From pajama +‎ -fy +‎ -ed.

Adjective

pajamafied (not comparable)

  1. (informal, rare) Wearing pajamas; pajamaed.
    • 1999, Jesse Green, The Velveteen Father: An Unexpected Journey to Parenthood, New York, N.Y.: Ballantine Books, published 2000, →ISBN, page 195:
      Monday nights after dinner and baths we packed up the car with pajamified kids and drove from the country to the city, where for the next forty-eight hours I kept to a madly condensed schedule of meetings, interviews, and feeble attempts at writing.
    • 2006, Louise Arnold, Golden & Grey: The Nightmares That Ghosts Have, New York, N.Y. : Margaret K. McElderry Books, →ISBN, page 7:
      So Tom left Grey Arthur staring indignantly at the game, willing the cards to behave, and he wandered downstairs, pajamafied and bed-haired.
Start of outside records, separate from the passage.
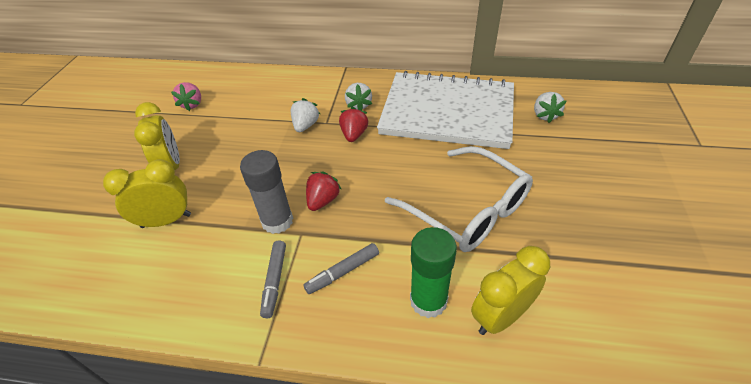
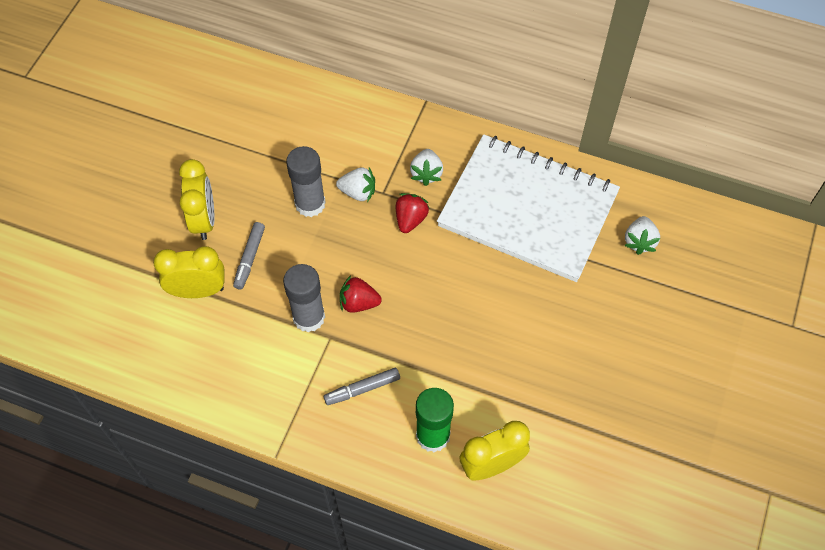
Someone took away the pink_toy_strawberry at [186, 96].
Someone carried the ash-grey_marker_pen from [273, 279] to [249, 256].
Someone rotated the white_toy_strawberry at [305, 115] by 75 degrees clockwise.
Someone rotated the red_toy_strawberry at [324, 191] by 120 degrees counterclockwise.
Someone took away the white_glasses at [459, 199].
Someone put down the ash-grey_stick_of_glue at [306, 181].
    • 2012, Joshua Cohen, “Open Sesame”, in Frequencies: Artful Essays, volume 1, Columbus, O.H.: Two Dollar Radio, →ISBN, page 6:
      I first heard Ali Baba's cry not as a reader of Scheherazade's crepuscular, mortal entertainment, but as a pajamafied fanatic of weekend TV.
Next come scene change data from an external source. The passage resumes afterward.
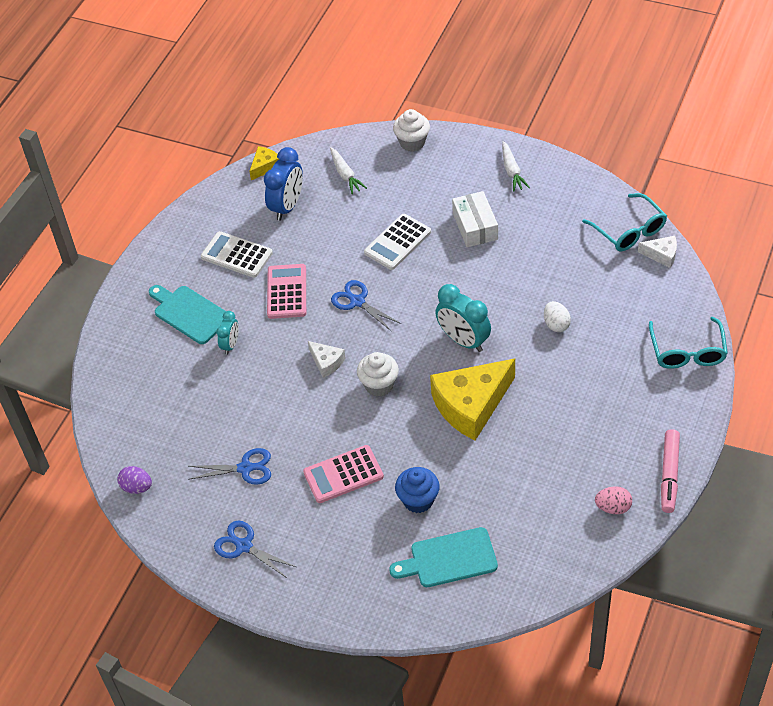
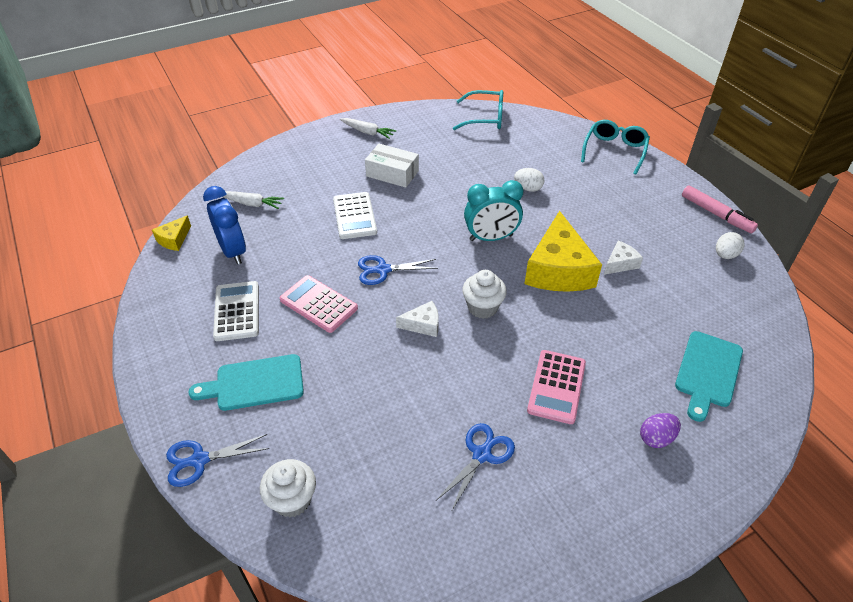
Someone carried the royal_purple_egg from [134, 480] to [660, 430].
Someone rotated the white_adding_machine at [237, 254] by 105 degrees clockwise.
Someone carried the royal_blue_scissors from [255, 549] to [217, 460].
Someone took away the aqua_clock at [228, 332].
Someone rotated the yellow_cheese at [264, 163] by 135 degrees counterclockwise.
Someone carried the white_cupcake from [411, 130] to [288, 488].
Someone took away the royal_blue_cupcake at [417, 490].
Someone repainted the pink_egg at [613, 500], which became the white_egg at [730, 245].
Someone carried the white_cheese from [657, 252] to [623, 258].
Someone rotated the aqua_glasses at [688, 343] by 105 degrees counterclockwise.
    • 2024 January 9, Jesse Green, “’Prayer for the French Republic’ Review: For Jews, Many Unanswered Questions”, in The New York Times, New York, N.Y.: The New York Times Company, →ISSN, →OCLC, archived from the original on 2024-01-17:
      Slightly more integrated, and much more entertaining, is Marcelle and Charles's daughter, Elodie (Francis Benhamou), a frequently pajamafied, hilariously logorrheic, self-involved know-it-all riding out the tail end of a two-year manic-depressive episode.